Aznar con un saldo positivo
Los cuatro años de José María Aznar en el poder han estado marcados por grandes éxitos económicos, aunque el balance de su gobierno no es tan positivo en lo que respecta al conflicto vasco y la política internacional.
El Partido Popular (PP) de Aznar centra su campaña en «el milagro económico» conseguido gracias a su gestión, advirtiendo en todos sus mítines que una vuelta al gobierno de los socialistas significaría un regreso de «España al desempleo y el pesimismo».
El mayor éxito de los «populares» es la reducción del desempleo, que ha caído hasta el 15% frente al 23% en que se encontraba cuando el PP llegó al poder en 1996.
En España, que sigue sufriendo una tasa de desempleo récord en Europa, se crearon 1,8 millones de puestos de trabajo en cuatro años, lo que representa «más de la mitad» de los nuevos empleos creados en toda la Unión Europea durante este período, según repite una y otra vez el PP.

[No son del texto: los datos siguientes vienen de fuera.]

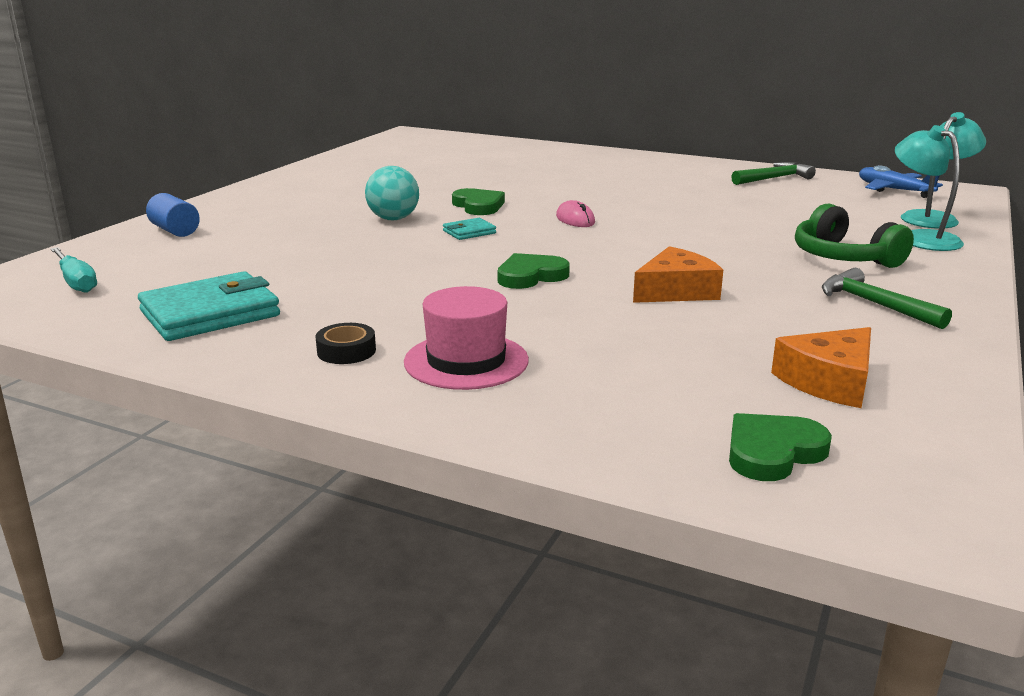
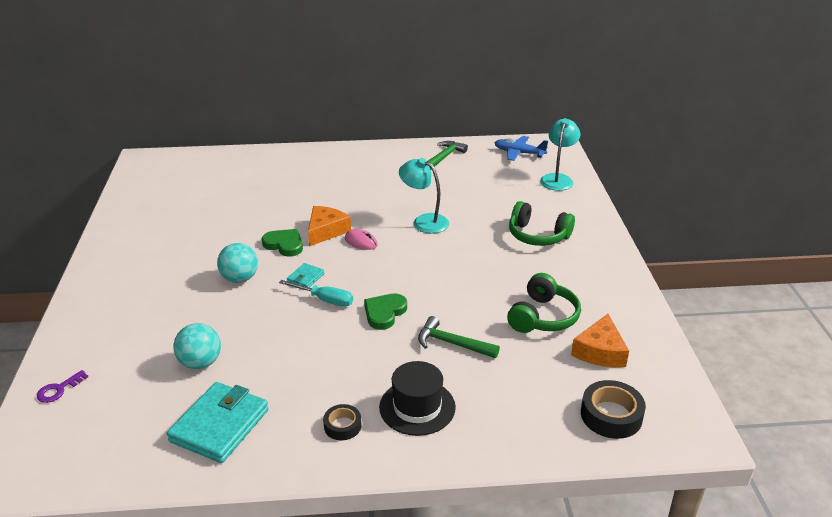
camera: 30 degrees left, 10 degrees up
(76, 282) = (81, 430): turquoise screwdriver -> turquoise screwdriver (325, 300)
(102, 251) = (59, 389): none -> purple key
(175, 231) = (89, 346): blue cylinder -> none
(262, 265) = (200, 363): none -> turquoise ball
(466, 361) = (417, 407): pink hat -> black hat
(676, 291) = (476, 299): orange cheese -> orange cheese (326, 231)
(765, 327) = (543, 317): none -> green headphones
(772, 452) = (611, 415): green heart -> black tape
(874, 304) = (579, 276): green hammer -> green hammer (452, 343)
(921, 238) = (563, 202): turquoise lamp -> turquoise lamp (424, 221)

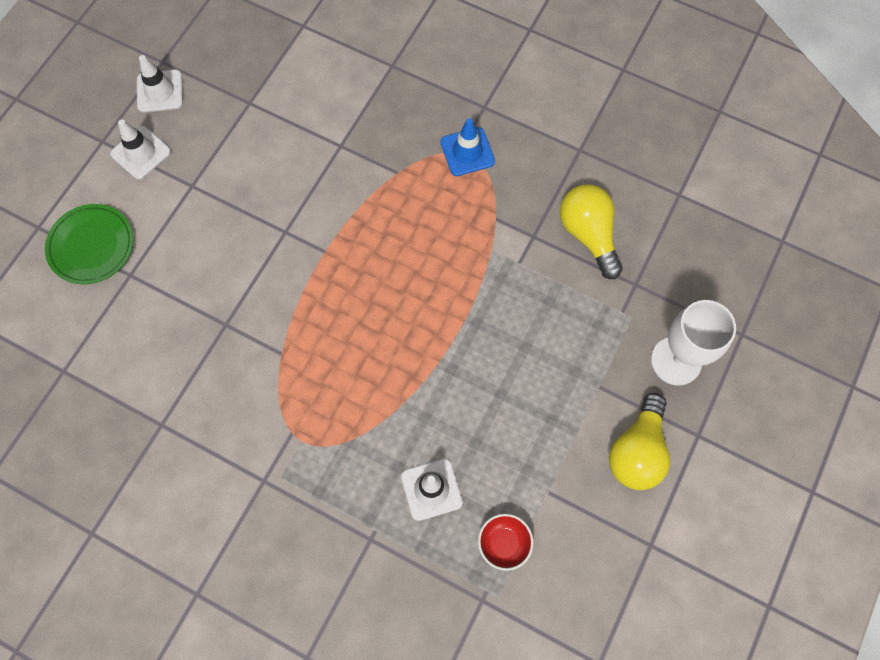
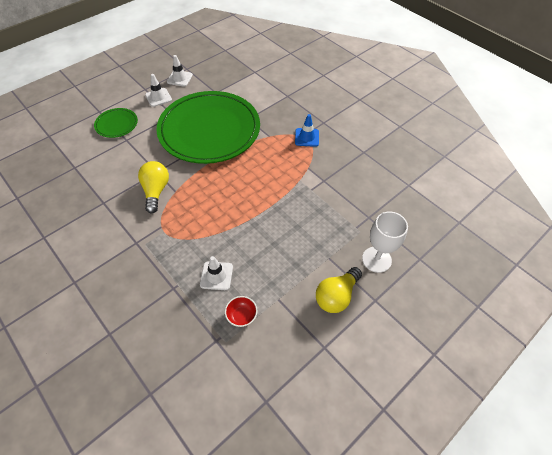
camera: 20 degrees right, 15 degrees down
(279, 197) = (209, 130): none -> green plate
(588, 235) = (352, 188): yellow light bulb -> yellow light bulb (156, 191)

Estos buenos resultados se explican, según los analistas, por un fuerte crecimiento económico (cerca de un 4% anual), así como por una política rigurosa que ha servido para reducir la inflación, los tipos de interés y, sobre todo, el déficit público (1,1% del PIB en 1999 en lugar del 6,6% en 1996).

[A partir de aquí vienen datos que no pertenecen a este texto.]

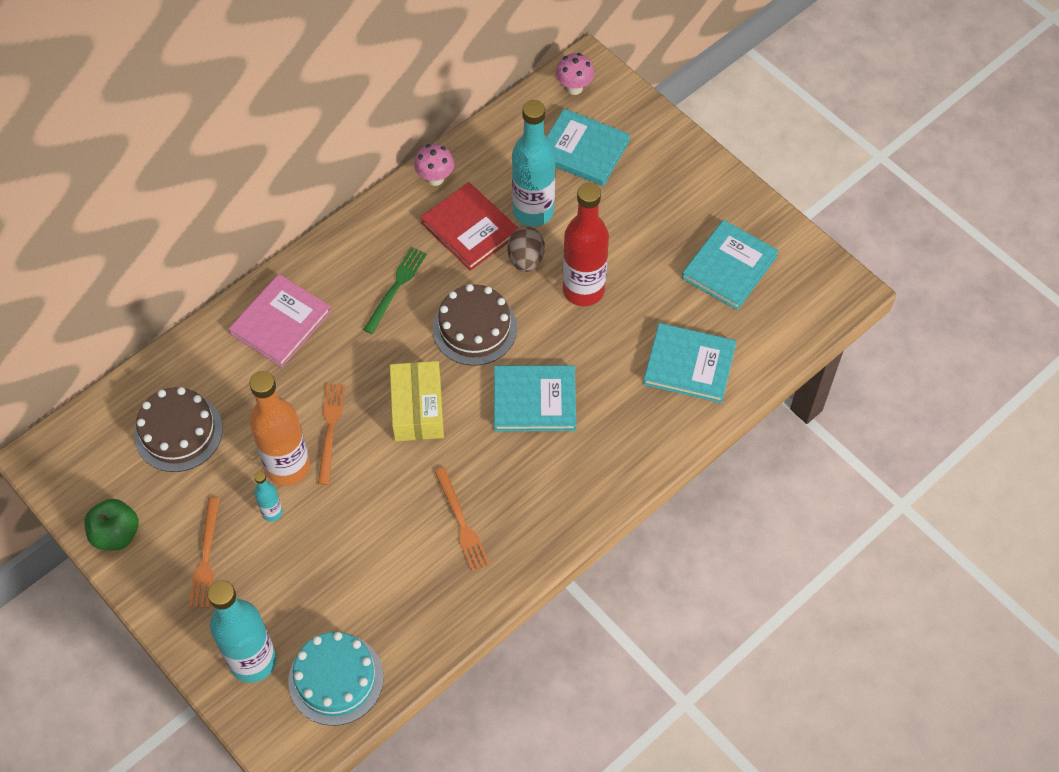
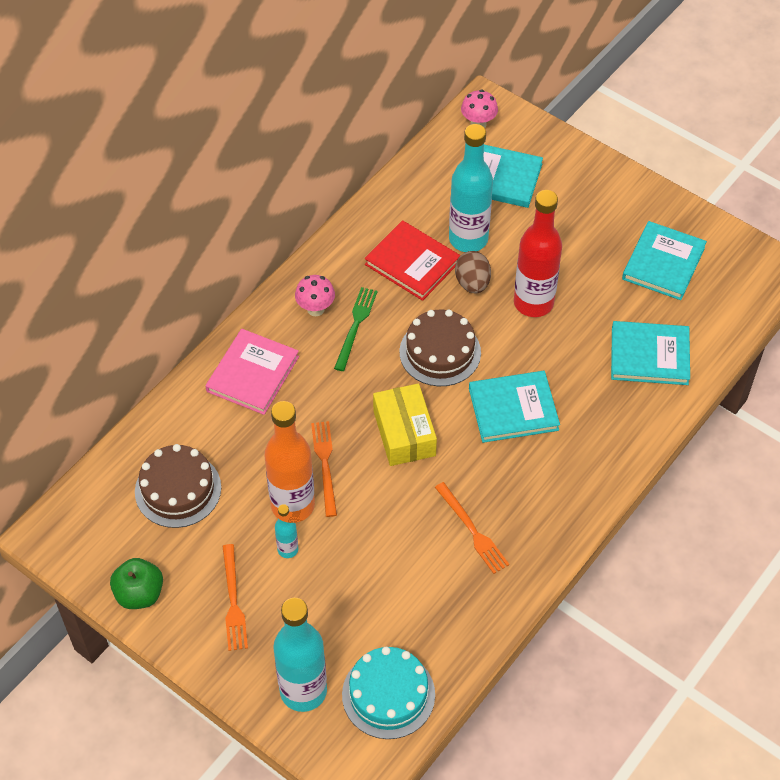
camera: 10 degrees left, 5 degrees down
(435, 178) = (368, 222): pink mushroom -> pink mushroom (315, 309)

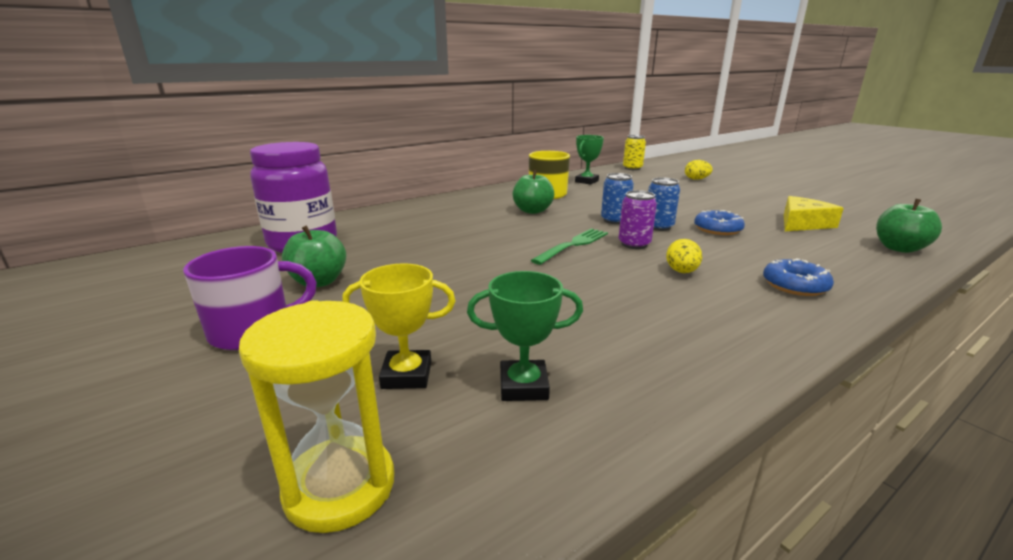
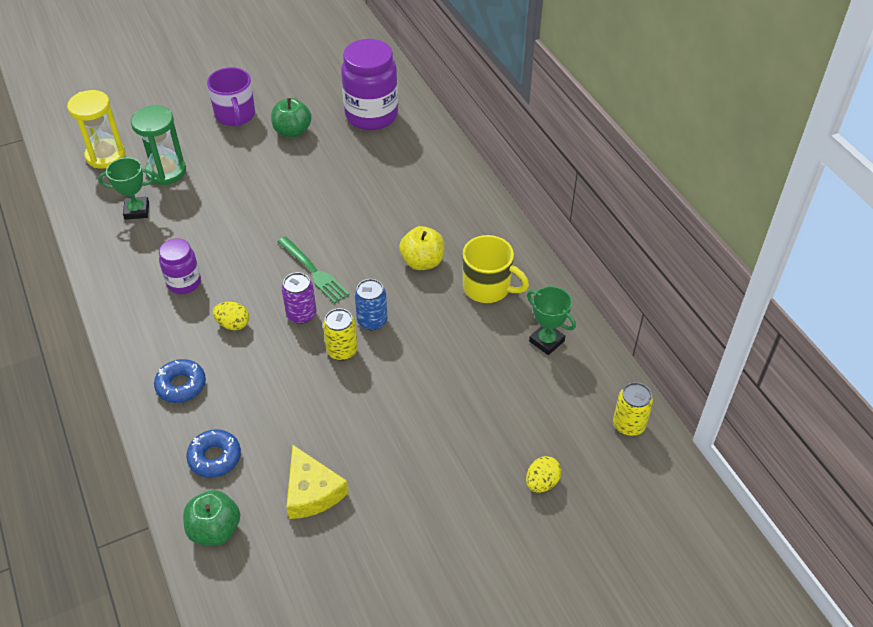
camera: 100 degrees right, 25 degrees up
(406, 375) = (166, 171): yellow trophy -> green hourglass
(523, 386) = (137, 211): green trophy -> green trophy turned 75 degrees clockwise
(532, 211) = (422, 262): green apple -> yellow apple
(649, 310) = (184, 283): none -> purple jar
(658, 227) = (342, 350): blue can -> yellow can
(717, 229) = (319, 398): blue donut -> blue donut (215, 457)

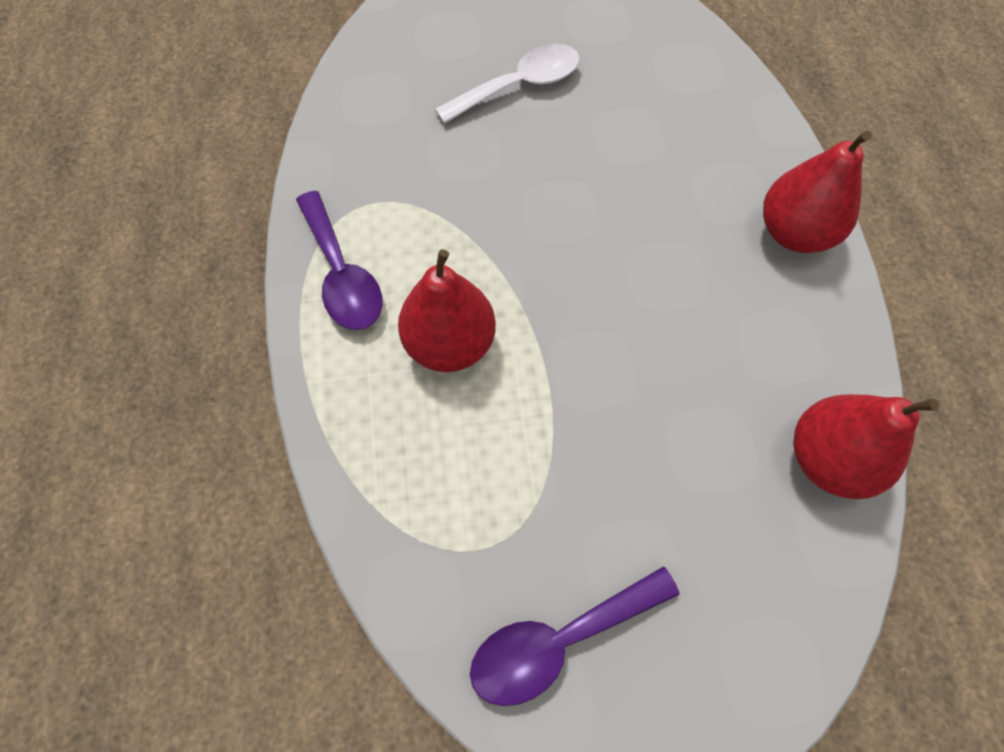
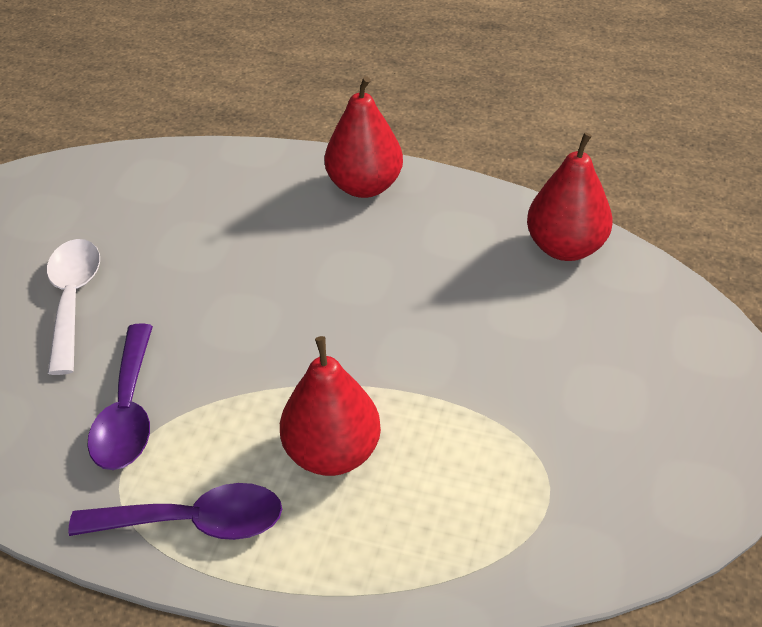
camera: 65 degrees left, 20 degrees down
(559, 640) = (649, 467): purple spoon -> purple spoon (128, 412)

El éxito económico también ha permitido al gobierno de Aznar bajar los impuestos y no tocar los beneficios sociales (pensiones, sanidad, educación) heredados de la época socialista (1982-1996).
El Ejecutivo, orgulloso de haber «impulsado el diálogo social», firmó también numerosos acuerdos con los sindicatos, especialmente para defender el sistema público de pensiones o liberalizar modestamente el mercado de trabajo.

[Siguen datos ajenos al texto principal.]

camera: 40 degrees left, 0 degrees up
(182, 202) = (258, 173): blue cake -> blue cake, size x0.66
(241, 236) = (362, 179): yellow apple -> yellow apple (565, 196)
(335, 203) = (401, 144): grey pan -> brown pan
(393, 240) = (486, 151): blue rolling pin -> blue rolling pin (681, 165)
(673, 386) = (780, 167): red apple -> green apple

Sin embargo, este balance ha sido fuertemente criticado por la oposición de izquierda para quien la mala distribución de la riqueza ha aumentado en perjuicio de la mayoría de los españoles que sólo han podido cosechar «las migajas» del crecimiento.
Los socialistas denuncian especialmente las privatizaciones masivas que, según ellos, han permitido a «los amigos» de la gran patronal de Aznar crear «la mayor concentración de poder económico, financiero y mediático de la historia de España».
El gobierno saliente del PP no ha logrado, sin embargo, llevar la paz al País Vasco (norte) pese a las esperanzas sin precedentes generadas por la tregua de 14 meses por parte de la organización separatista armada ETA.
El alto el fuego, el más largo de la historia de ETA, terminó a finales de noviembre pasado y desde entonces los separatistas vascos han asesinado a tres personas: un militar, un dirigente socialista vasco y su escolta.
Durante la tregua, el Ejecutivo aceptó abrir negociaciones con los dirigentes de ETA, pero se negó a hacer cualquier tipo de concesión política a los independentistas. Su política de firmeza ha sido apoyada por la oposición socialista, pero también ha sido duramente criticada por los nacionalistas vascos, incluidos los moderados, que reprochan a Aznar haber «saboteado» una oportunidad histórica para la paz.
Finalmente, la gestión de Aznar también ha sido discreta en materia de política internacional.
Durante los últimos cuatro años, España no ha tomado iniciativas espectaculares y sólo se ha contentado con hacer gala, como en la precedente época socialista, de una política muy pro europea y centrada en un reforzamiento de sus lazos históricos con América Latina.
Según los socialistas, Madrid «ha perdido peso» en la escena internacional. Esta acusación es rechazada por el PP para quien España cuenta ahora más gracias a su «renacer» económico.